Micron 4600 2TB VS Western Digital WD Black SN8100 2TB

Both drives operate at the bleeding edge of consumer NVMe storage, with sequential read speeds of 14500 MB/s and 14900 MB/s for the Micron 4600 and WD Black SN8100 respectively. At this tier, sequential throughput differences rarely surface in everyday tasks — the gap only becomes meaningful in sustained large-file transfers, such as moving multi-gigabyte video archives or loading massive datasets, where the SN8100's slight lead could shave a fraction of a second off completion times.

The more telling differentiator is random read performance: the SN8100 reaches 2300000 IOPS versus the Micron 4600's 2100000 IOPS — roughly a 10% advantage. Random IOPS governs how quickly a drive handles the fragmented, small-block requests that dominate real workloads: OS boot sequences, application launches, database queries, and virtualization. A 200K IOPS edge at this scale is non-trivial and will be more perceptibly felt than the sequential gap.

The WD Black SN8100 holds a clear edge in this group. While neither drive will bottleneck a modern PCIe 5.0 system in typical use, the SN8100's combination of higher sequential throughput and meaningfully better random read IOPS makes it the stronger performer across both bandwidth-heavy and latency-sensitive scenarios.

Write performance is where the gap between these two drives widens considerably. The WD Black SN8100 achieves 14000 MB/s sequential write speed against the Micron 4600's 12000 MB/s — a difference of roughly 17%. Unlike the read side where both drives were neck-and-neck, this margin is substantial enough to matter in practice during write-intensive workloads like video ingestion, large backup jobs, or compiling sizable codebases.

Random write IOPS follow the same pattern established on the read side: the SN8100 posts 2300000 IOPS to the Micron 4600's 2100000 IOPS. In write-heavy transactional scenarios — think database write commits, log file generation, or swap-heavy virtual machines — this sustained IOPS advantage translates to lower write latency and more consistent responsiveness under pressure.

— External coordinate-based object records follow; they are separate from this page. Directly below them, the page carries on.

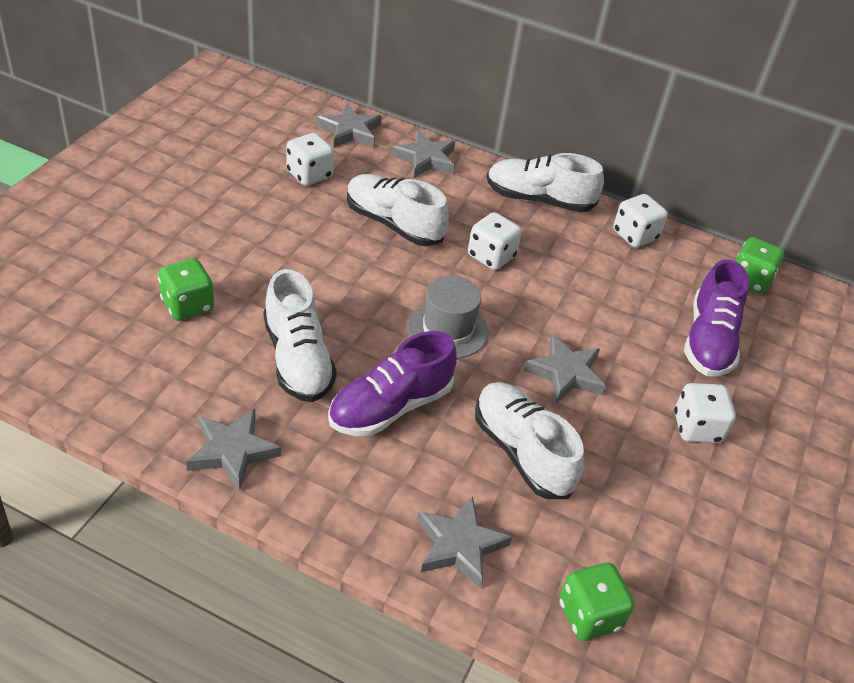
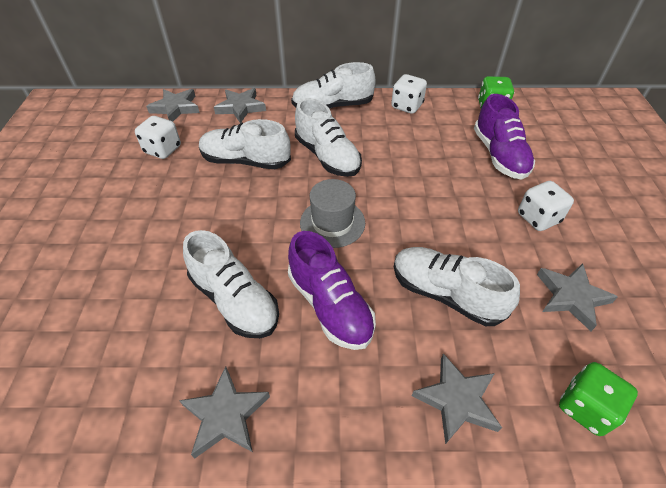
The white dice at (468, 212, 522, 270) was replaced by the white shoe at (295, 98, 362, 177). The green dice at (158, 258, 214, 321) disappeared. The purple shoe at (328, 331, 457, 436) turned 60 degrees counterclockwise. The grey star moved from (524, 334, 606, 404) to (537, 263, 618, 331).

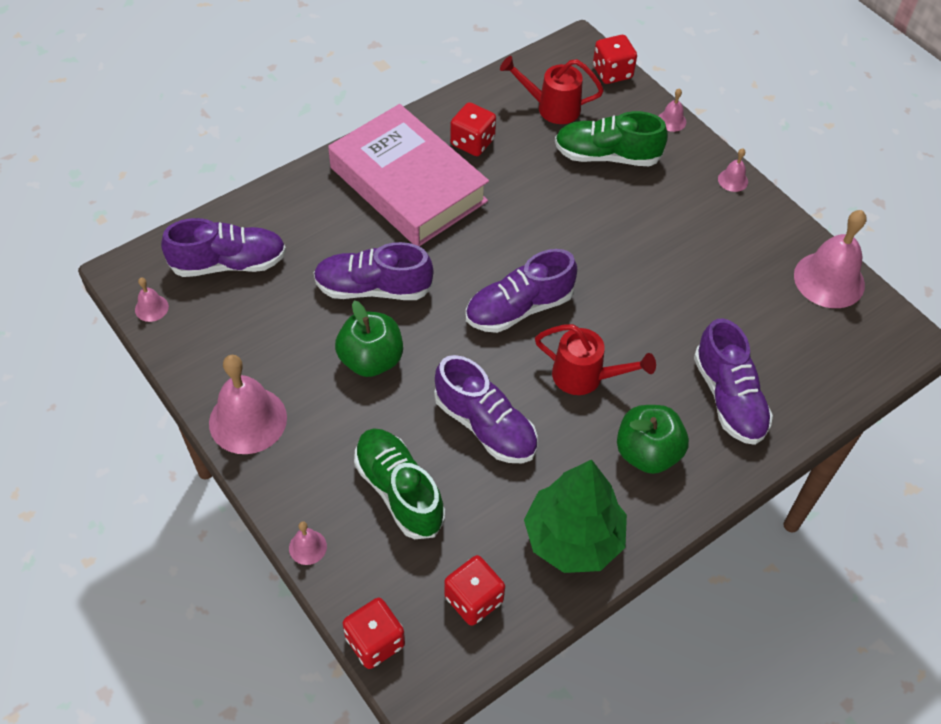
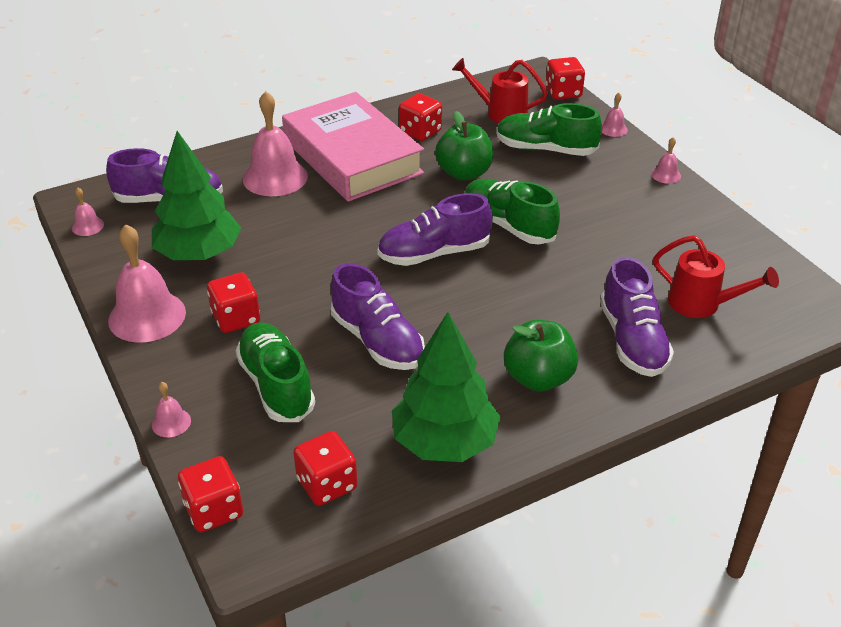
The pink bell moved from (794, 210, 867, 308) to (243, 91, 308, 196). The purple shoe at (313, 242, 434, 300) disappeared. The green apple moved from (335, 301, 403, 377) to (435, 111, 494, 181). The red watering can moved from (535, 324, 656, 395) to (653, 235, 779, 318). The green tree at (152, 131, 241, 260) appeared. The green shoe at (465, 179, 560, 245) appeared. The red dice at (207, 272, 260, 333) appeared.

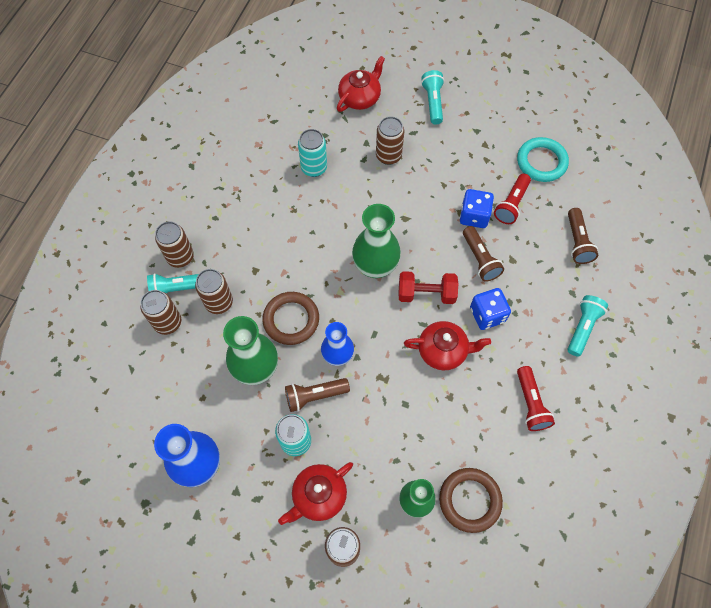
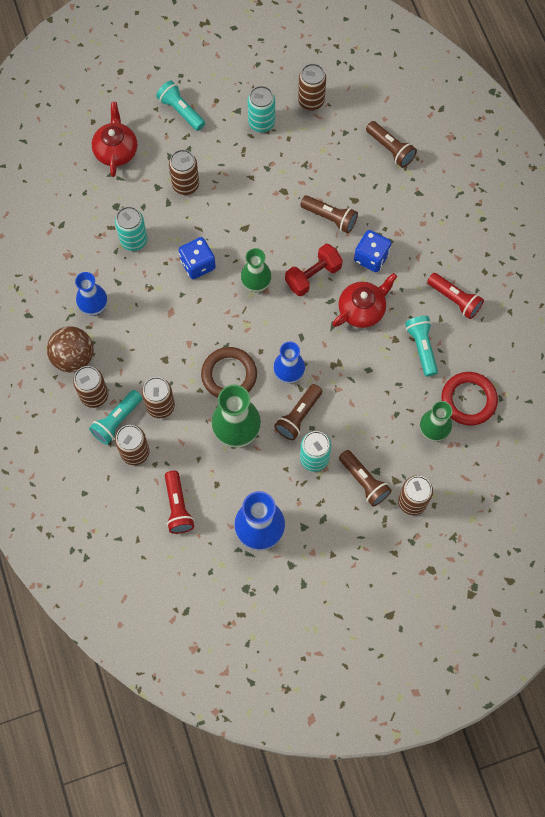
The turquoise ring at (517, 137, 569, 182) was replaced by the brown can at (298, 63, 326, 111). The red flashlight moved from (494, 174, 531, 224) to (165, 471, 194, 534). The blue dice moved from (460, 189, 494, 228) to (179, 237, 216, 279). The green vase at (352, 204, 401, 278) changed to 0.66 times the size. The turquoise flashlight moved from (567, 295, 608, 357) to (405, 316, 438, 377). The red teapot at (278, 462, 353, 525) was replaced by the brown flashlight at (339, 450, 392, 507). The brown ring at (439, 468, 503, 533) became the red ring at (441, 372, 498, 426). The turquoise can at (248, 86, 275, 132) appeared. The blue vase at (75, 272, 107, 316) appeared. The brown ball at (47, 326, 93, 372) appeared.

The WD Black SN8100 takes a decisive edge here, and this group arguably reveals a stronger advantage than the read comparison. A 2 GB/s sequential write lead is meaningful for content creators and power users who regularly push large volumes of data to disk, while the IOPS gap reinforces the SN8100's superiority in mixed, random-access write workloads as well.

At the foundational level, these two drives are remarkably alike. Both are M.2 NVMe SSDs built on PCIe 5.0 with NVMe 2.0, equipped with DRAM cache, using TLC NAND flash, and controlled by the same Silicon Motion SM2508 chip with 8 channels. Sharing an identical controller and interface generation means their architectural baseline is essentially the same — any performance differences observed elsewhere stem from firmware tuning and NAND implementation rather than fundamental hardware divergence.

Endurance ratings are also identical at 1200 TBW, and both carry a 5-year warranty. The one differentiator in this group is MTBF: the Micron 4600 is rated at 2 million hours versus the SN8100's 1.8 million hours. MTBF is a statistical reliability projection rather than a guaranteed lifespan, but a higher figure does reflect greater confidence in long-term component stability — a consideration more relevant to enterprise-adjacent or always-on workloads than typical consumer use.

This group is essentially a near-tie, with a narrow edge to the Micron 4600 on reliability grounds alone. For most users, the shared specs — identical controller, endurance, and warranty — mean the general architecture offers no meaningful advantage either way. The MTBF difference is the only data point here that could influence a decision, and primarily for those prioritizing long-term dependability over raw performance.